Samuel Goldman
Does freedom have a future? A generation ago, the question hardly seemed worth asking. The turn of the 21st Century was not the placid utopia optimists hoped might emerge in the wake of the Cold War. Nor was it a era of bipartisan good feelings, as both nostalgists and their critics now like to imagine. At a higher level of abstraction, though, there was remarkably little debate about the basis of our political order or the goals it should pursue. Apart from a few malcontents—some of whom are now enjoying justified opportunities to gloat—liberty seemed as unshakably American as the physical monuments erected in its honor.
The scene looks different today. Partly in response to disastrous wars justified as crusades for liberty, partly due to the mounting economic power of Communist China, partly due to widening moral disagreements at home, freedom no longer functions as conceptual halo that sanctifies every action or policy pursued in its name. The left speaks equity and of expertise, but rarely of freedom.

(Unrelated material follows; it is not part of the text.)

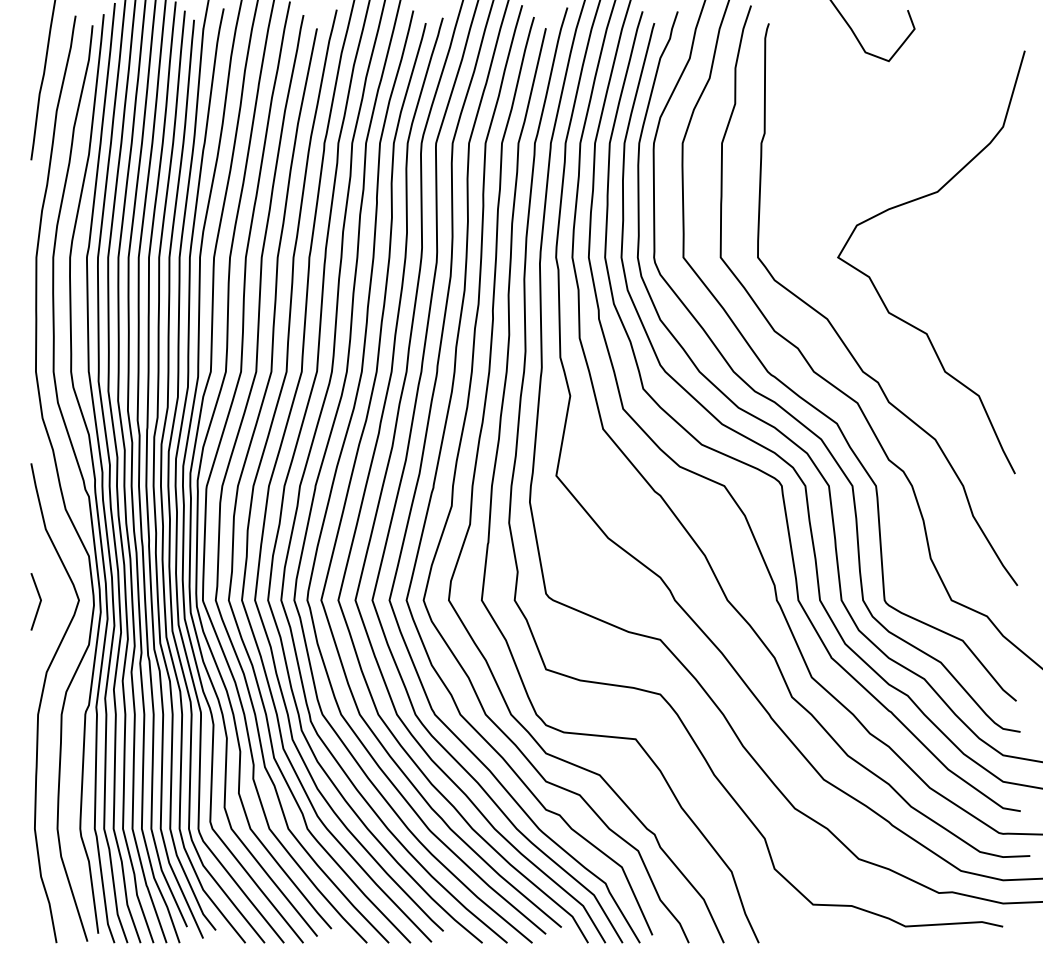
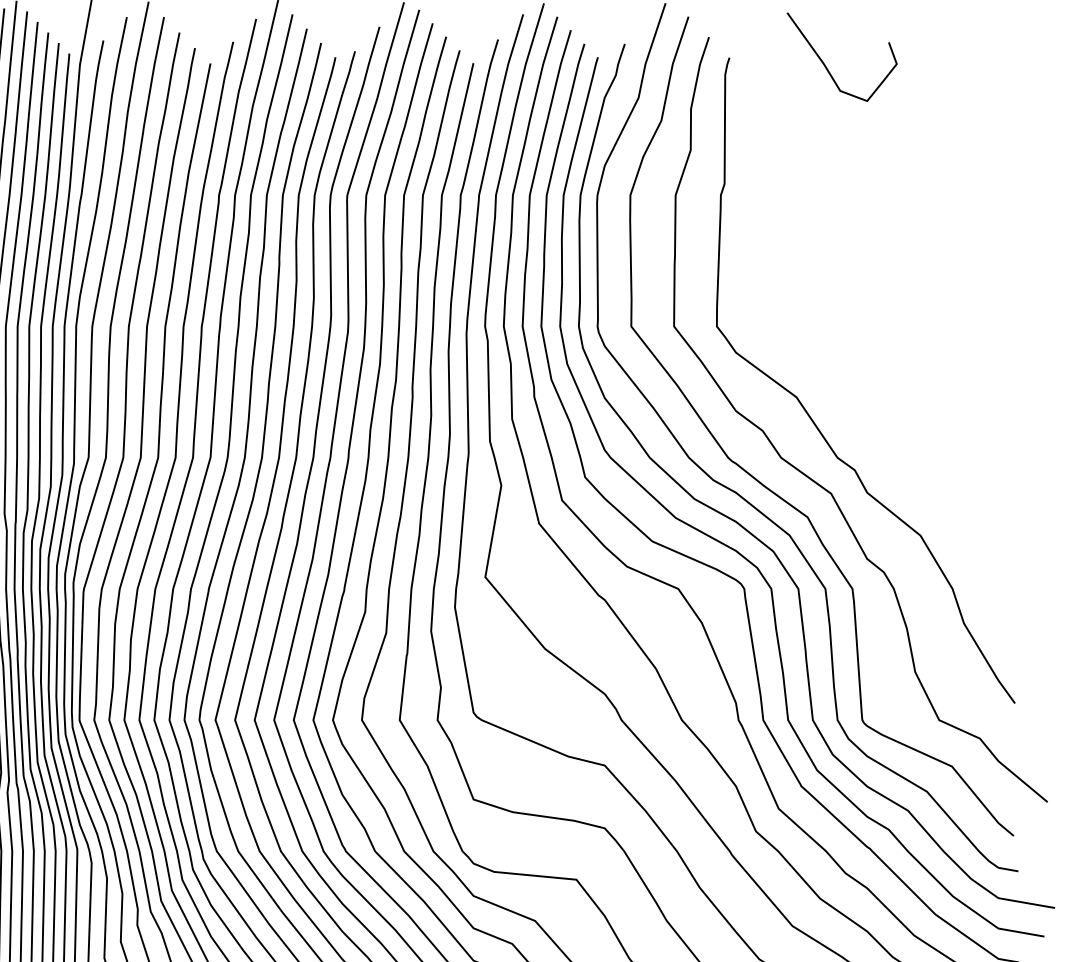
curve: (877, 289) -> (854, 363), removed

On the right, invocations of national cohesion and divine judgment increasingly replace the rhetoric of constitutional government and individual rights that characterized it for half a century.
In one sense, defenders of freedom should welcome these developments. John Stuart Mill was wrong to think the boundaries of freedom could be settled by any single principle, But he was right to observe that ideas tend to become “dead dogma” when they are too thickly insulated from criticism. His insight applies no less to arguments about freedom than those concerned with other political subjects. The populist movements that loom so large, not only in the United States but around world, are in part justified reactions against a narrow consensus in foreign affairs, in political economy, and matters of culture. Rather than heresies to be extirpated, such challenges should be treated as opportunities to unearth forgotten premises, to replace dated examples, to assess more rigorously and honestly the gap between intentions and results.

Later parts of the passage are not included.